As I have said in my posts, I am rewriting parts of this chapter to make it ‘less fuzzy’ but I am glad to hear that you and the other posters here want to keep reading. Thanks again:)

29 01 2010

Great story and a great Critique! I *really* must send something in to you guys! Caroline x

1 02 2010

Nice job, Reid! I love stories about babies, particularly the friend/donor ones. 😀 And just, FWIW, I understood the wedding comment to be the sister teasing Patrick about his inevitable marriage to Rachel. Is that right? 🙂

1 02 2010
R. Hennessey

Yes! I’m in the process of going back and incorporating more from my original first chapter into this one so it makes more sense to the reader and gives a little more of the backstory.
Thanks so much for your post!

5 02 2010
Kimberly K

Congrats on the critique, Reid!
I was pulled into your story right away. 🙂

6 02 2010

I’ve read and re-read the phone conversation a few times and I still feel the same. I liked it. I thought it was a good place to begin and didn’t need a lot of information that happened before this conversation. I knew, as a reader, that I’d be getting more information and it kept me reading.
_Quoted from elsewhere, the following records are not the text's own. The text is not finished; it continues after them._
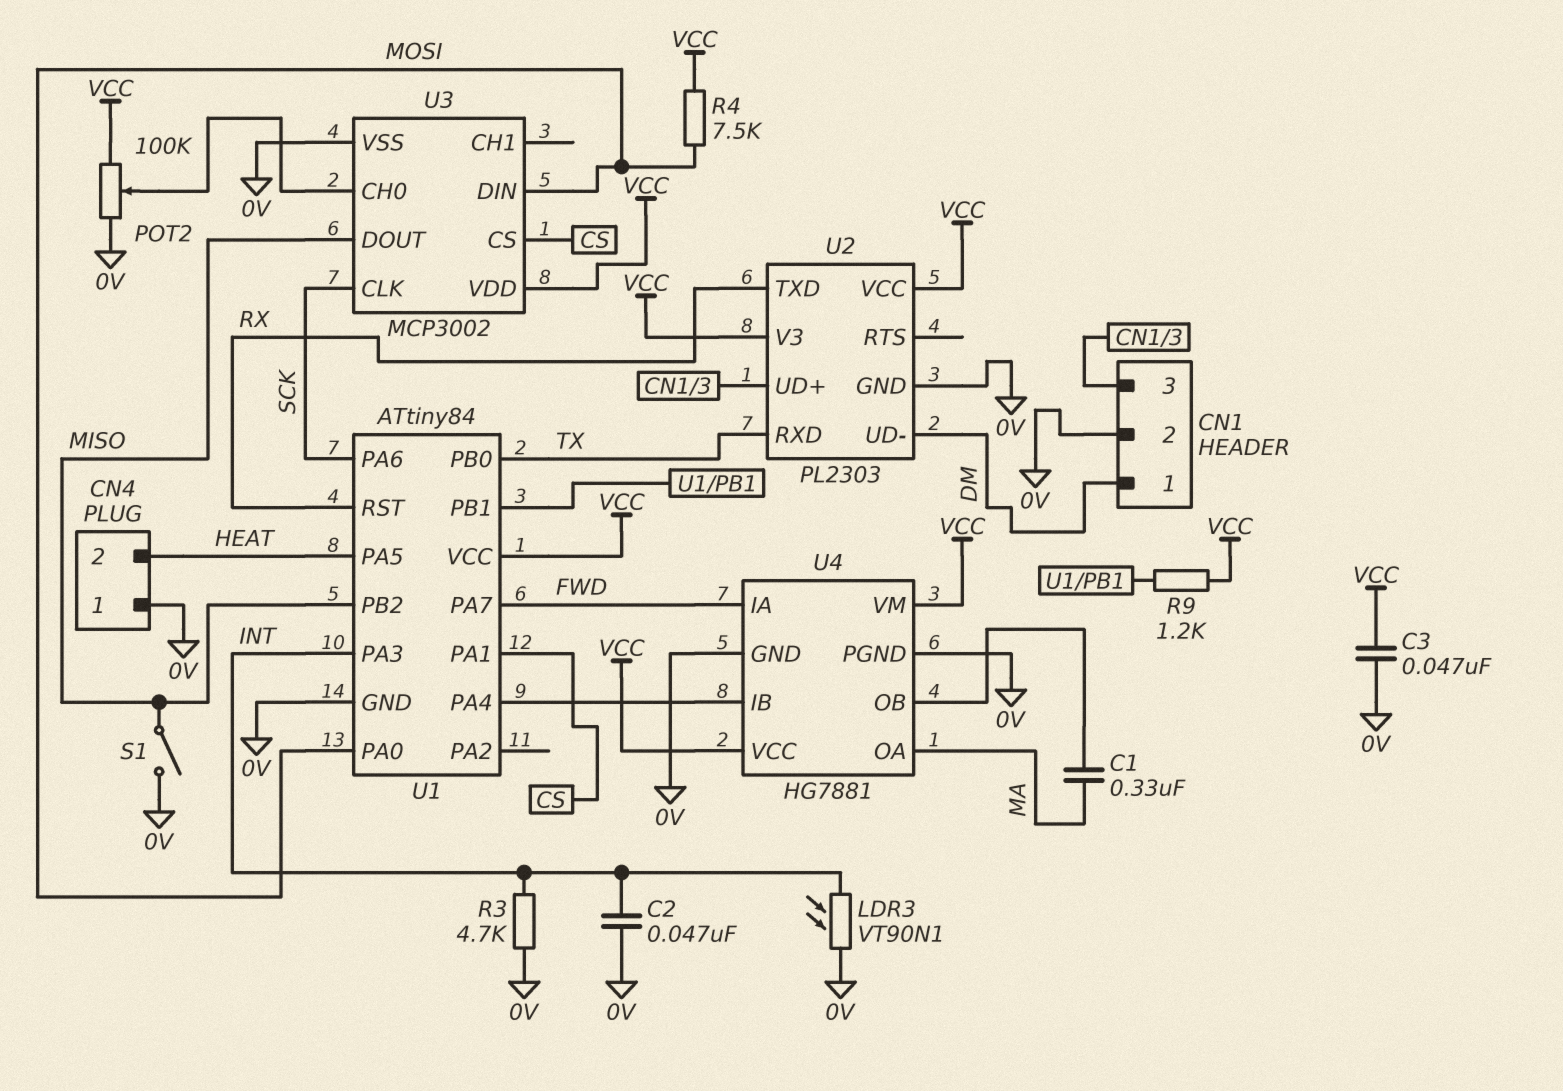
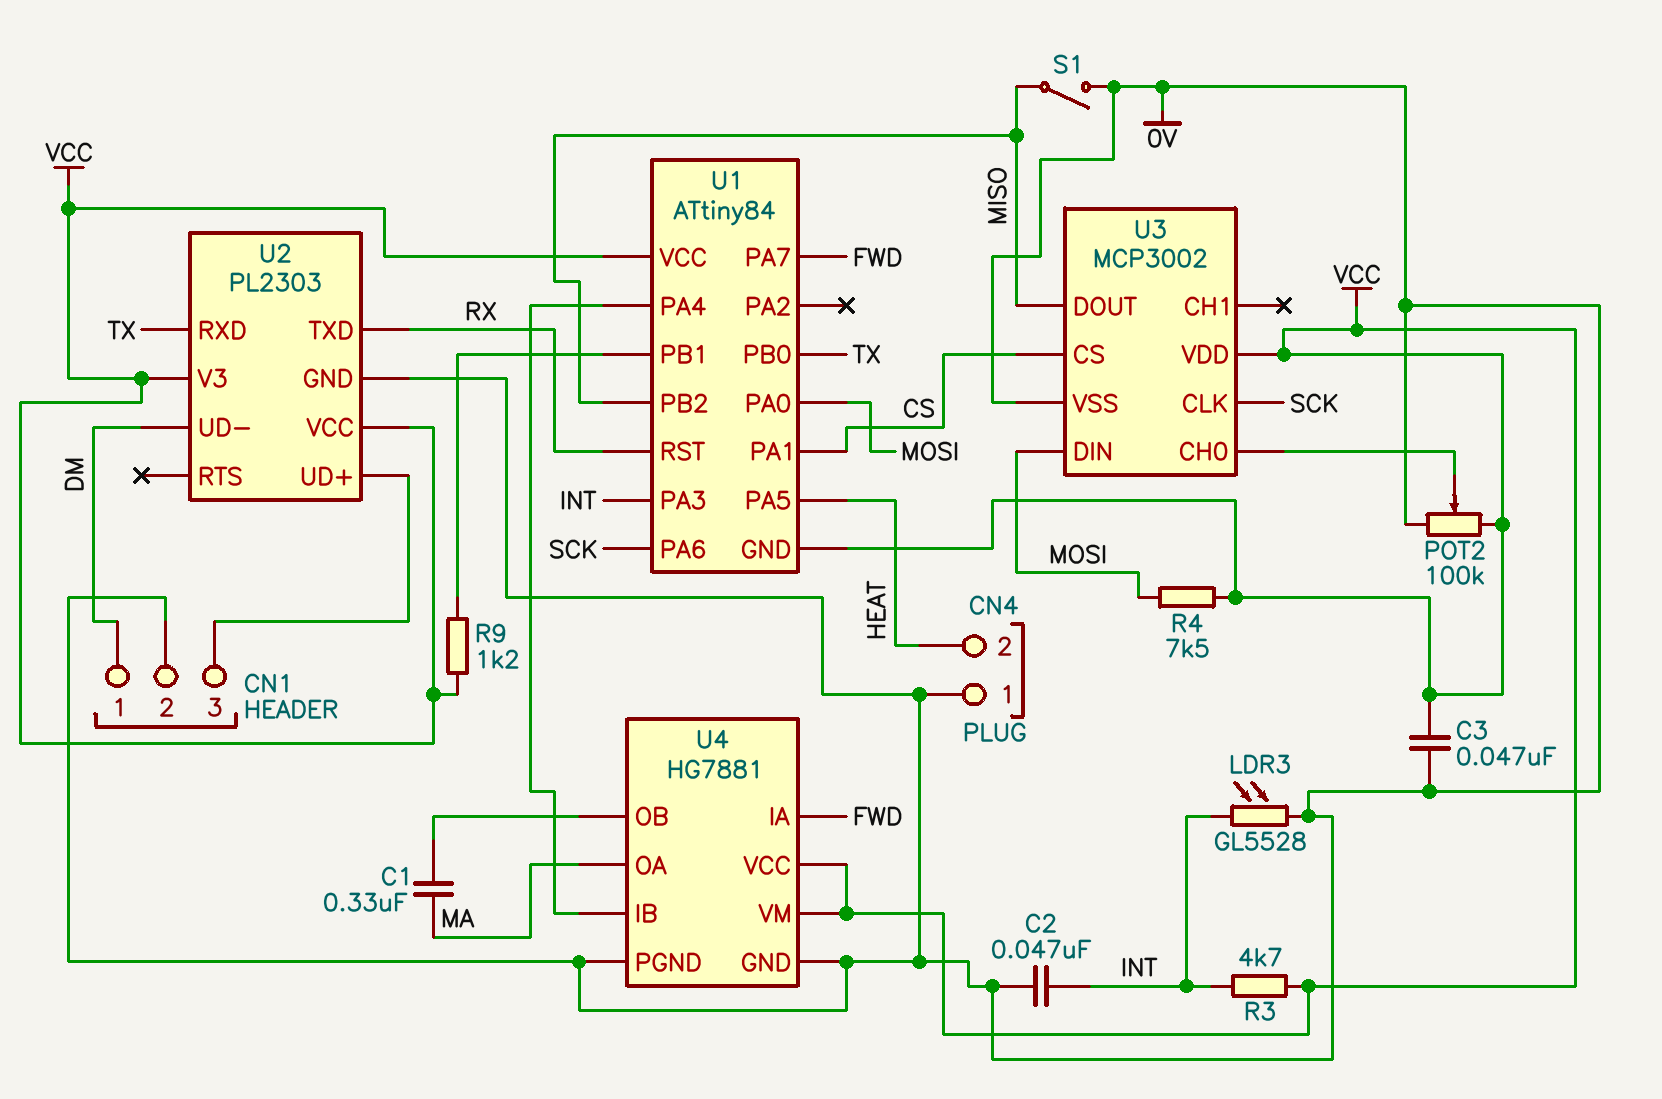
LDR3: VT90N1 (0V, INT) -> GL5528 (0V, INT)
R3: 4.7k (0V, INT) -> 4.7k (INT, VCC)
U1 pin GND: 0V -> VCC

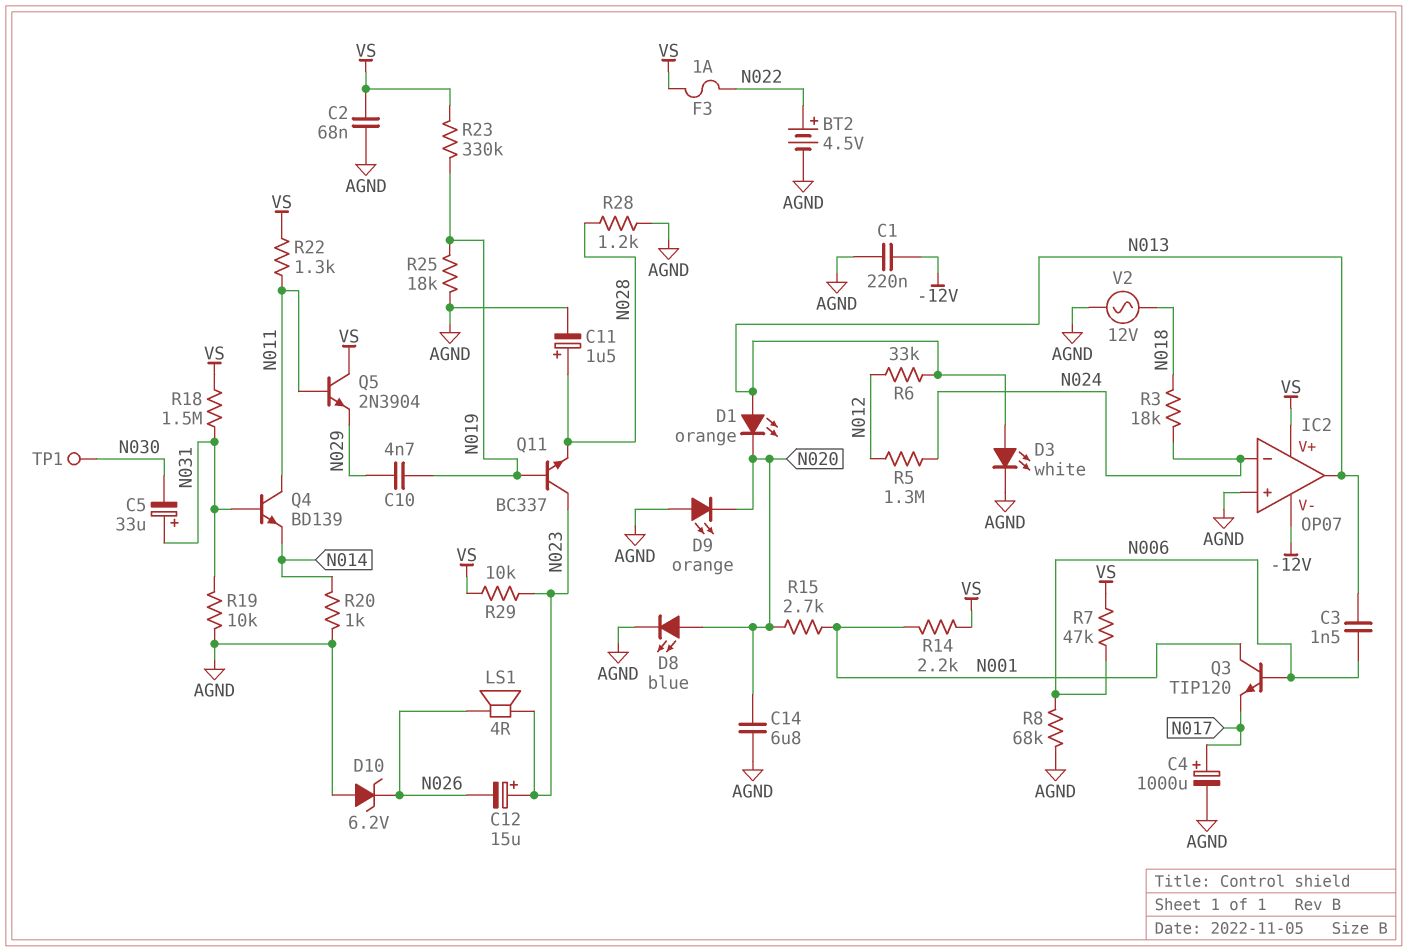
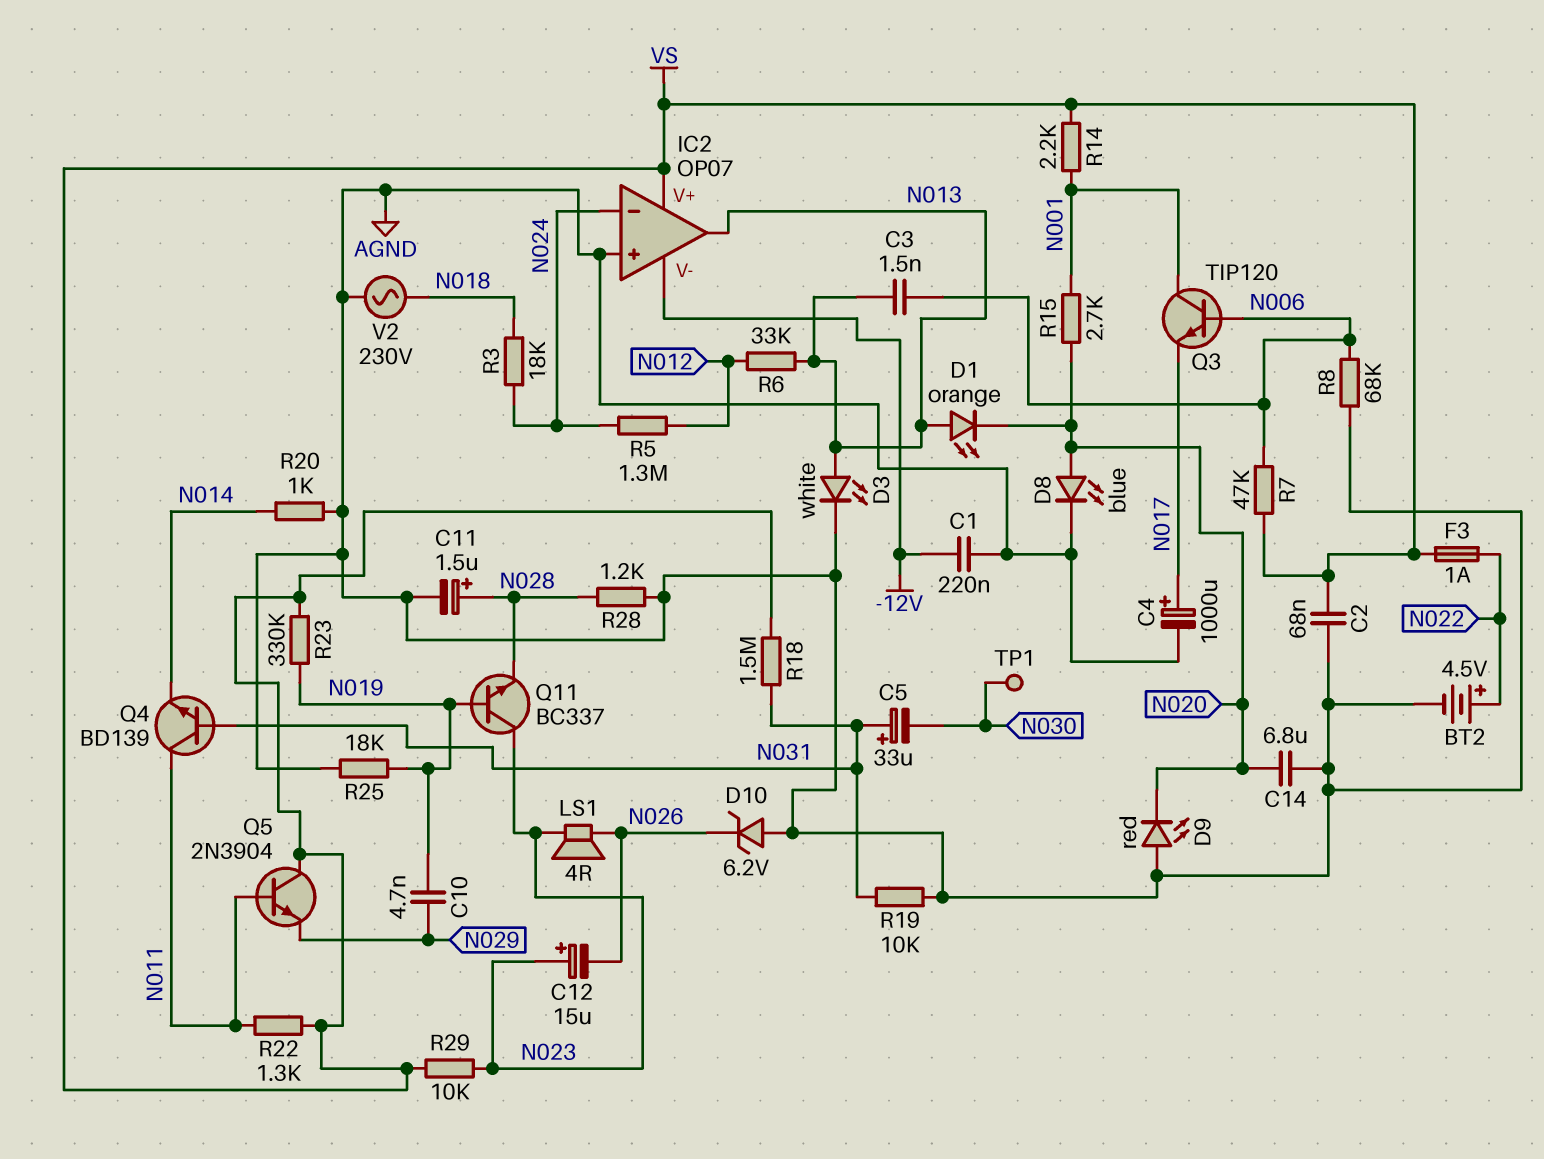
D9: LED orange (A AGND, K N020) -> LED red (A AGND, K N020)
V2: AC 12V (AGND, N018) -> AC 230V (AGND, N018)

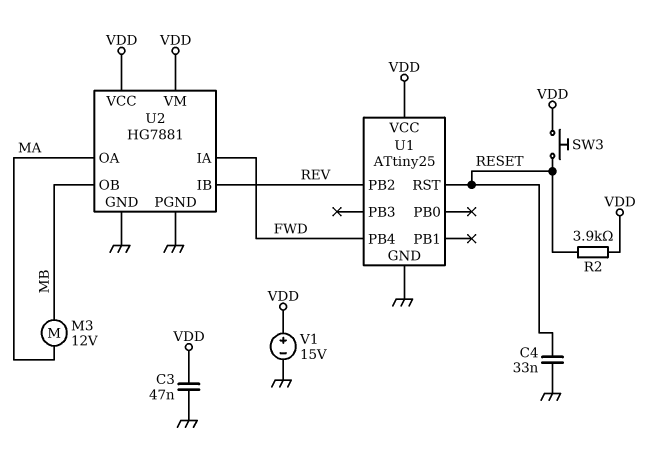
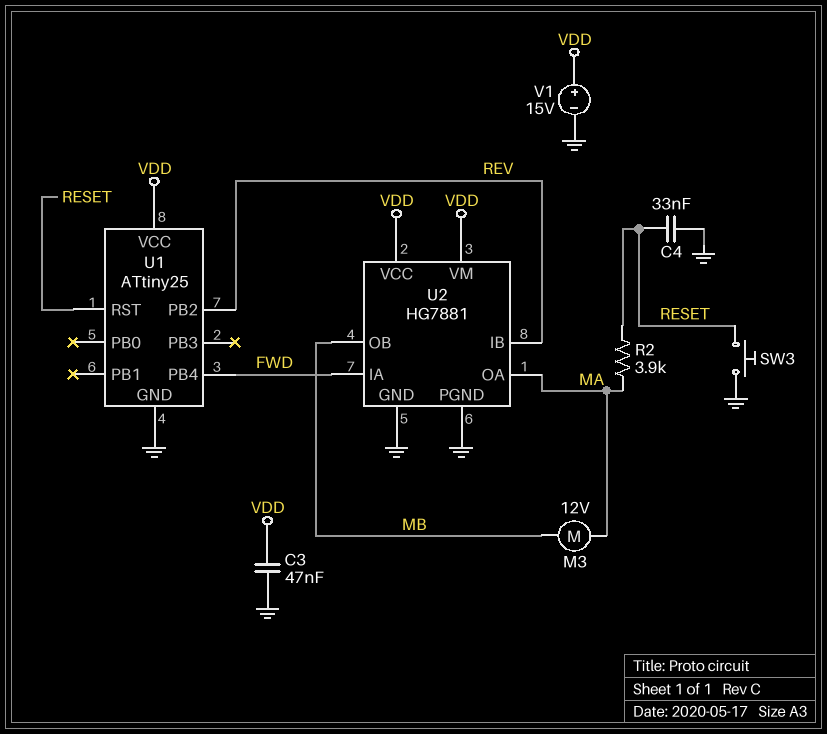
R2: 3.9k (RESET, VDD) -> 3.9k (MA, RESET)
SW3: button (RESET, VDD) -> button (GND, RESET)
I am confused about Patrick, though. Not to criticize about him, but he’s been in love with her, but they haven’t talked for two decades, and yet he lives next door or nearby. And did he sleep with her or what? What inspired the threat of the knife. I either missed something or I need a little better clarification.

All in all, I liked it and thought a good story will come with this. I’d want to know more about what will happen between these two.

Good luck.

8 02 2010
R. Hennessey

Tessa I’m so pleased you read and re-read my excerpt. It makes me think I did something right to hook you. I do understand your confusion about Patrick. There isn’t a lot to go on here, but I can give you a little more of the scoop:)
Patrick and Rachel have been friends since adolescence. The Carey girls summered on the small Maine island while Patrick lived there with his family as they own a business there. They fell in love as teenagers but someone in Rachel’s life made it clear to Patrick that he had no future with her, so after trying to contact her to no avail, he went on with his life. Because she slept with Patrick right before they left the island that one summer fifteen years ago and he never contacted her although he promised he would, Rachel has held a grudge (Liz likes to think of it as carrying a torch for him) and has refused to allow Liz to even mention Patrick’s name in front of her.
Rachel takes a sabbatical from her job for personal reasons and Liz urges her to go to the island house, the place she has avoided all these years for fear of running into Patrick. Liz convinces her that Patrick left the island a long time ago. (Of course you know by Liz and Patrick’s conversation that Liz is doing a little matchmaking here.)
The Carey house is near the dock where people who live on the island get ferried in or moor their own boats. Because she hasn’t been there in so long she gets a little spooked. She has every intention of not even opening the door but when Patrick uses the key Rachel’s grandmother gave him (to check on the place during the months they’re not there) she grabs to butcher knife to defend herself.
I hope this clears up a little bit of the mystery. Thanks again for your great feedback!